We’ve been recording these now for two years so when people come out and go, “Oh, well that sounded awful.” I really do hope that they hang on for a couple more episodes and go, “Oh, he finally got it.” Or, “Now he’s more comfortable with the voice.” And it also helps to have people in the room like Bob Bergen, who has worked with three Daffys in his lifetime. And when someone like him leans over and says, “You’re the closest Daffy to Mel Blanc,” I take those compliments to heart because he met Mel Blanc and Jeff met Mel Blanc. And we’re all thankful that he created such tentpole characters for us to have work in 2020. Can you believe that?

BM: Well, I’ve seen a handful of the shorts and you guys are doing an amazing job. I’ve got to compliment you on that.

EB: I really appreciate that, sir.

BM: Sure. And now, you’re recording at home because of the coronavirus situation?

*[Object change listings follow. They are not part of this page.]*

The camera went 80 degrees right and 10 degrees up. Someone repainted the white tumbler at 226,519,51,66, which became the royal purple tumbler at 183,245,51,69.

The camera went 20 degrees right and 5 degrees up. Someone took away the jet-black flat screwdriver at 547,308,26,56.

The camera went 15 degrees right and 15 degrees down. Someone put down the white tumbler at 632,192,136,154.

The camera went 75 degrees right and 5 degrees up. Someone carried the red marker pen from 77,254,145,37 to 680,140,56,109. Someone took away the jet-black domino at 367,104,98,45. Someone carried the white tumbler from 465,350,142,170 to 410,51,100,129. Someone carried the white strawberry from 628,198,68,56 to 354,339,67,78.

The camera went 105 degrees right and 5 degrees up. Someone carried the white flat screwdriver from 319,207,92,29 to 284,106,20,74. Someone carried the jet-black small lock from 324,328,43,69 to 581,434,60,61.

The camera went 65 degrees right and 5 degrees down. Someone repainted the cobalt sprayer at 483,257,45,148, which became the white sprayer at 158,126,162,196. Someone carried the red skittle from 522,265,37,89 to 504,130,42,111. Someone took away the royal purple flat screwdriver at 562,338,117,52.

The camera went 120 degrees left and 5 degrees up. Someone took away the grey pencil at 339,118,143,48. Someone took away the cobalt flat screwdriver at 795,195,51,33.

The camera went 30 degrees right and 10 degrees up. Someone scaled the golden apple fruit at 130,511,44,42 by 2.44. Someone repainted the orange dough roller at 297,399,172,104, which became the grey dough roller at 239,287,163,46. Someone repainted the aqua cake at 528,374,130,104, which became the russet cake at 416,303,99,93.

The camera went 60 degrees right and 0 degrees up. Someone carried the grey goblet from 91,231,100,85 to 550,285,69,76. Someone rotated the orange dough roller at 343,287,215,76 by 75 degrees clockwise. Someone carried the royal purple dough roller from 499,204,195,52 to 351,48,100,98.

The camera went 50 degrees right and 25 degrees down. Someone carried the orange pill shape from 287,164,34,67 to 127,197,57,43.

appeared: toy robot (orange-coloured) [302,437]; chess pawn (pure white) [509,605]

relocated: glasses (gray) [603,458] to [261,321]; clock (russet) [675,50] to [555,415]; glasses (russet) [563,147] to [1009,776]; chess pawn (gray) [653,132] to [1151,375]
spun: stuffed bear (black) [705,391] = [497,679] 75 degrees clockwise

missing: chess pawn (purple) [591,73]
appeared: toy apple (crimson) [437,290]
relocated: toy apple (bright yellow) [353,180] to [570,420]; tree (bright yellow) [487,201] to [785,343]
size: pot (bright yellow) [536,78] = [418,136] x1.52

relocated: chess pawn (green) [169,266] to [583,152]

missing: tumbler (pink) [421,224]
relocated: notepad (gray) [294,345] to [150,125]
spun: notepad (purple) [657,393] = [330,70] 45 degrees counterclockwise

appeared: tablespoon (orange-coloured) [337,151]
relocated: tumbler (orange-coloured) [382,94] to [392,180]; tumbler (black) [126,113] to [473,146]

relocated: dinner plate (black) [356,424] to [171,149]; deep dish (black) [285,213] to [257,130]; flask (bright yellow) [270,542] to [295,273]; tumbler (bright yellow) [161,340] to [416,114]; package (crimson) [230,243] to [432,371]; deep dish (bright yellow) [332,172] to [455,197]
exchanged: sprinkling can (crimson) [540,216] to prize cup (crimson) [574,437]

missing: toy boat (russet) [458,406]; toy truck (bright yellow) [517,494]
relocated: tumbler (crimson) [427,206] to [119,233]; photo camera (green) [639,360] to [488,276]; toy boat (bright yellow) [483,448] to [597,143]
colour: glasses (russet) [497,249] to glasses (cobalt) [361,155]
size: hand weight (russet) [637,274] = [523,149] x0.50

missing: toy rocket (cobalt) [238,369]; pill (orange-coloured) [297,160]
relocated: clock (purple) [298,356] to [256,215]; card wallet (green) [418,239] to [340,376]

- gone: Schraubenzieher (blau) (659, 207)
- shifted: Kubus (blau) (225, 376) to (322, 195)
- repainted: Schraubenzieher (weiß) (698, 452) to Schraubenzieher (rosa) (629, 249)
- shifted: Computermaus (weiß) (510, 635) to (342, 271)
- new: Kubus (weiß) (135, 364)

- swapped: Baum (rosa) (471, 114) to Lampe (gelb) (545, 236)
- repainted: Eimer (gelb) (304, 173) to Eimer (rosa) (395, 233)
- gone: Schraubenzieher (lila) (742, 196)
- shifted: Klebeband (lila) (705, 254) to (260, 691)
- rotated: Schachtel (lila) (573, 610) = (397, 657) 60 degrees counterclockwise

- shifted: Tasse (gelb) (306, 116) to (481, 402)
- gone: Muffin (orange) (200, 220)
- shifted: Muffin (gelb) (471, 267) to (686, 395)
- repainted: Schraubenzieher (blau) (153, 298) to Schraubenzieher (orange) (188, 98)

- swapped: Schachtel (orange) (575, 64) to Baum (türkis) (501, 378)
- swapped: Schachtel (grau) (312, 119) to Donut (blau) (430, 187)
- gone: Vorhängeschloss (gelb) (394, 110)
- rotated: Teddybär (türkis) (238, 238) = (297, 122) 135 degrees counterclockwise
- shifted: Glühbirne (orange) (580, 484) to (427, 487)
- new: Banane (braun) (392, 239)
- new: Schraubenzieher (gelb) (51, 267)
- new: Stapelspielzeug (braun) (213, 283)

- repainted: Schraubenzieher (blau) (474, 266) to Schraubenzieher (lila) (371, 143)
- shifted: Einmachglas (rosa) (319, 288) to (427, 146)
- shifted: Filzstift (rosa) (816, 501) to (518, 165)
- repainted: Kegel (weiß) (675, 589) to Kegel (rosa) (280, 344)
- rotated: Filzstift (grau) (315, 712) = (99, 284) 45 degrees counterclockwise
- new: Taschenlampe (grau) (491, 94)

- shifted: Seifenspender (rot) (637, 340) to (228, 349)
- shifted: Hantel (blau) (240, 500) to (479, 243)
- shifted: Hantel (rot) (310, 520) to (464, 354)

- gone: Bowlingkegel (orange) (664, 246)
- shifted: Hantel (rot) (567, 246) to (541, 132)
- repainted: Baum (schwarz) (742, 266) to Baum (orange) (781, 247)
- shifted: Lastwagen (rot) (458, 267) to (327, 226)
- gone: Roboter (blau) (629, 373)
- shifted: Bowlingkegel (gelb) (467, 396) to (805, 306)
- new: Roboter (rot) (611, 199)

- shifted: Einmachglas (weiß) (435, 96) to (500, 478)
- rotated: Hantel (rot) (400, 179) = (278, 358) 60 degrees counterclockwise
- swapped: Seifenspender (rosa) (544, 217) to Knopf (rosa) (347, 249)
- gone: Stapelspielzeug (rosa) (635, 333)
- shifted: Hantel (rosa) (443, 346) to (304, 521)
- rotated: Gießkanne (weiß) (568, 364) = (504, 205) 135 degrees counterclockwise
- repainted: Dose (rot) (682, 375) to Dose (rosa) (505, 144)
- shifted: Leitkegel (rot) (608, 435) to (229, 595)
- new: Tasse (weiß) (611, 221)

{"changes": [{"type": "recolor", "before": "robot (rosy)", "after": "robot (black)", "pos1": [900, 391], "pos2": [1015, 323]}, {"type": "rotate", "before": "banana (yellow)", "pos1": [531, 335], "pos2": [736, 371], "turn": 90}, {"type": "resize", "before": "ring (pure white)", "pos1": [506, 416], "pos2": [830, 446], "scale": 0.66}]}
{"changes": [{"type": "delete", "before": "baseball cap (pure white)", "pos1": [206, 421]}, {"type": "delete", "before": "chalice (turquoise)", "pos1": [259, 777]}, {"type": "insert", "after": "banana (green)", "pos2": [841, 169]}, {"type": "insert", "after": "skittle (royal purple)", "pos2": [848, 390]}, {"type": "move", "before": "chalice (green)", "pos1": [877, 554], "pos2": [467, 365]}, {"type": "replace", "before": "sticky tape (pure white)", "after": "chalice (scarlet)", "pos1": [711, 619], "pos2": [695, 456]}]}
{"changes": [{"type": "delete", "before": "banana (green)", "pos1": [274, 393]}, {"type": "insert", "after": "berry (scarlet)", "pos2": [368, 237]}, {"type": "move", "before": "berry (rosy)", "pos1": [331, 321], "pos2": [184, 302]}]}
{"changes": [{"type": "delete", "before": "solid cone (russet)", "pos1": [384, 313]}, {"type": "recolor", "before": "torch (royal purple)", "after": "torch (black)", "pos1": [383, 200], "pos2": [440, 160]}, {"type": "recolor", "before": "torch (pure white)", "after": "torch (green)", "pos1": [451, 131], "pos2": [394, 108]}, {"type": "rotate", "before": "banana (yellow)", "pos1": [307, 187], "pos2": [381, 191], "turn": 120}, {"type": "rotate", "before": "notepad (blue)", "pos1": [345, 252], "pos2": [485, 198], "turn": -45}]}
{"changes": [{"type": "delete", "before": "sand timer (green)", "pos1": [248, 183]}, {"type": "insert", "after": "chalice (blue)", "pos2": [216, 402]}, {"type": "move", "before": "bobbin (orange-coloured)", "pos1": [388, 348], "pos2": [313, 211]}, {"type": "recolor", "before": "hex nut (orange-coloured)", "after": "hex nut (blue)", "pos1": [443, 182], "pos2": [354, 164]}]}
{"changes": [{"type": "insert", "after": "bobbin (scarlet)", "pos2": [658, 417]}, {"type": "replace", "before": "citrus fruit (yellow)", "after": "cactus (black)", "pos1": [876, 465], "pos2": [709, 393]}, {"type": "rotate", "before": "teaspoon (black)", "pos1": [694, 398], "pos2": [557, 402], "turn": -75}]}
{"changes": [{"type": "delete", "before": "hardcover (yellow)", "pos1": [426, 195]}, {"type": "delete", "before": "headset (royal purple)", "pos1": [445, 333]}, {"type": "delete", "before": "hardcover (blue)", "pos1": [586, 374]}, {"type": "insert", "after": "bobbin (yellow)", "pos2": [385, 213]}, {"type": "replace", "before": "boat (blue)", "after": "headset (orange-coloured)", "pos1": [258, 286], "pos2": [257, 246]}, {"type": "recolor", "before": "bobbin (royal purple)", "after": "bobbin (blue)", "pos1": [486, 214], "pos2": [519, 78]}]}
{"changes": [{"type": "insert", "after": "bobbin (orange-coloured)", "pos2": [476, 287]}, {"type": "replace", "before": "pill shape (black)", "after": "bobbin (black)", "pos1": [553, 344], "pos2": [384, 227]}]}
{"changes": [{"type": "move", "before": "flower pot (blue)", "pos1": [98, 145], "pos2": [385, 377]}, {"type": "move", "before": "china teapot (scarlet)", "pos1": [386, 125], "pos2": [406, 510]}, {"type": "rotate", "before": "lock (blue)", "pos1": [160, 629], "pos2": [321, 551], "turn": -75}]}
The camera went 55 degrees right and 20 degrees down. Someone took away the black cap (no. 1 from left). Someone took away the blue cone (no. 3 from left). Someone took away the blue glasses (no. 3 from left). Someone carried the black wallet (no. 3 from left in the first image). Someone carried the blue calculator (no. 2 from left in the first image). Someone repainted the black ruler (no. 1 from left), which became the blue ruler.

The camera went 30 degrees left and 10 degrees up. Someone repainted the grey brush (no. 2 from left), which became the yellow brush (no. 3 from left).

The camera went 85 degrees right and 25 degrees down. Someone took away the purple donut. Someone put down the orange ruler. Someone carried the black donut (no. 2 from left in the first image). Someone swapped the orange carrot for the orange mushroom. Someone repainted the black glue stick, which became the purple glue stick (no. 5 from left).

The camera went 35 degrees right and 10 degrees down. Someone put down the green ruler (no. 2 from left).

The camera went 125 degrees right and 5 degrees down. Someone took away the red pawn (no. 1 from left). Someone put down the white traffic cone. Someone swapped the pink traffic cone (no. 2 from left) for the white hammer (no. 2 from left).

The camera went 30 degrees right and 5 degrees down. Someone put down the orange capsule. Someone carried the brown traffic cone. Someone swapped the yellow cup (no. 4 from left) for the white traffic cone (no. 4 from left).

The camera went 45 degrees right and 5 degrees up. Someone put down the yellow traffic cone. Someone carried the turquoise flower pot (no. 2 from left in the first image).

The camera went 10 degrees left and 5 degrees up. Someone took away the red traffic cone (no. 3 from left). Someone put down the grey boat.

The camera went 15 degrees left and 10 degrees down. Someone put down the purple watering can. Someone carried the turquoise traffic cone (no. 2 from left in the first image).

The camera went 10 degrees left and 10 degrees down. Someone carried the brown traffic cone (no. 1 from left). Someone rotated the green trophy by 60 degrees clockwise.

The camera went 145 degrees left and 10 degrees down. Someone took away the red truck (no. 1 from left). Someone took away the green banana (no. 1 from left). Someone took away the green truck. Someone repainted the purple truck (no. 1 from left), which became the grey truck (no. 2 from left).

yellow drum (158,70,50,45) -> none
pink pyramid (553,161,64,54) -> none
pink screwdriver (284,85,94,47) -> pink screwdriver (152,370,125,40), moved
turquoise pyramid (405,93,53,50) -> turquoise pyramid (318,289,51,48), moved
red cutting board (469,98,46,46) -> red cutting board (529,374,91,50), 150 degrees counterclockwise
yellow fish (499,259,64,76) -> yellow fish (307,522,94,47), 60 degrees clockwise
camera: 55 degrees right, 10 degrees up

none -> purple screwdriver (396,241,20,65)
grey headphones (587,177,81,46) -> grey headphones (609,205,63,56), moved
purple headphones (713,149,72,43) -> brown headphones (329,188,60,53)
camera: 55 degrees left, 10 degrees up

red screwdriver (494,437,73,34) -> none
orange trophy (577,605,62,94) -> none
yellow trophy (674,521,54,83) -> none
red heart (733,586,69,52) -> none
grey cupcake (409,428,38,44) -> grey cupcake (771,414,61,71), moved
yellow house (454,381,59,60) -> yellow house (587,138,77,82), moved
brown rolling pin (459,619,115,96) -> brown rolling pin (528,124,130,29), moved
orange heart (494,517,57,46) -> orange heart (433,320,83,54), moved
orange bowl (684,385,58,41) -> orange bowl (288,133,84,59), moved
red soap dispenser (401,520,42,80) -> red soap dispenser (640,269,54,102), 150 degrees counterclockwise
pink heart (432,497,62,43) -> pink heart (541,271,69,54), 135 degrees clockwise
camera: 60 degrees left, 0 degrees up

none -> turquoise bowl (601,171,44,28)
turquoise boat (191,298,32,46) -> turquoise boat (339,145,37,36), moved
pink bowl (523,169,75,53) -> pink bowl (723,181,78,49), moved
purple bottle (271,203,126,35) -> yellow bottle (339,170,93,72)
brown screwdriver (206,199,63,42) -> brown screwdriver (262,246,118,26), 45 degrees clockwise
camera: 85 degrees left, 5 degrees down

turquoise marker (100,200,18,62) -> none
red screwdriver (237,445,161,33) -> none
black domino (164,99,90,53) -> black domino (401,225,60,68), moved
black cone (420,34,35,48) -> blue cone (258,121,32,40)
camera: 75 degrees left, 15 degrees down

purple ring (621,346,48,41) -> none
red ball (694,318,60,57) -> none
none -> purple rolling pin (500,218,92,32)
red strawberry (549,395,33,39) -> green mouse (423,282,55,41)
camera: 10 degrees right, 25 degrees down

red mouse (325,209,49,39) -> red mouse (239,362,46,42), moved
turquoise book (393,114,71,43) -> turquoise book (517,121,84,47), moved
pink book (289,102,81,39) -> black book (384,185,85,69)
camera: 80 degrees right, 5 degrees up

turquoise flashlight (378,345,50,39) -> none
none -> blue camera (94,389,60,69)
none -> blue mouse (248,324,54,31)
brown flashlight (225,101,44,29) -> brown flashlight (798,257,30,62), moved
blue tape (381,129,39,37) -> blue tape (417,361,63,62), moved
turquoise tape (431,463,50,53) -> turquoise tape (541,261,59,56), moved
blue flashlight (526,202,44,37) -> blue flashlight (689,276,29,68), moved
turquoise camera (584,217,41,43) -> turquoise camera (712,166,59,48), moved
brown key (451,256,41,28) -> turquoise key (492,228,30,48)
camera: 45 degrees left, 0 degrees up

EB: Yeah. I had a session with the Muppet Babies earlier, the Jim Henson Muppet Babies. Well, they’re Disney Muppet Babies now. And I’ll be having another session right after we talk. I’m not one of those actors that has the fancy sound booth. I have a fancy walk-in closet that has a lot of unfolded cartoon t-shirts lying around everywhere. So I got the perfect sound proofing, and I just hope my neighbors know that I don’t have more than 10 people here ‘cause that would be considered a mass gathering. It’s just 10 characters that I’m voicing. (chuckles)

BM: Do you try to match the acoustics of the classic recordings?

EB: Yeah, you know, it’s funny because I can only imagine that they were all on ribbon microphones, analog, straight to tape, and they were probably on a sound stage. ‘Cause if you watch a lot of the old ones, there is that weird room noise quality and the hissing like this, “sssss.” It’s constantly there. And if you listen to these ones, I think that the engineers were trying to match that same kind of quality by putting a slight room tone, or a room echo in there. Nothing too drastic, but definitely I think, they were trying to do something different on this one. And I hope it’s lending itself to the performance and not taking away.

BM: Okay. How much leeway does the director give you in terms of improvising?

EB: Oh, yeah. We’ll do a take as written. And then we’ll do two passes, and then maybe a third pass where we get to go off the rails and really go for it. And sometimes they work, sometimes it doesn’t. And other times it’s just a perfect marriage of the two.

BM: That’s great. Well, Eric, thank you so much for your time. This has been a pleasure and I wish you all the best.

EB: [As Bugs Bunny] “Eh, be safe out there, Doc. Don’t forget to wash your hands and wear your masks. That’s all folks.”

Special thanks to Jordan Van Brink, Vice President of 42West.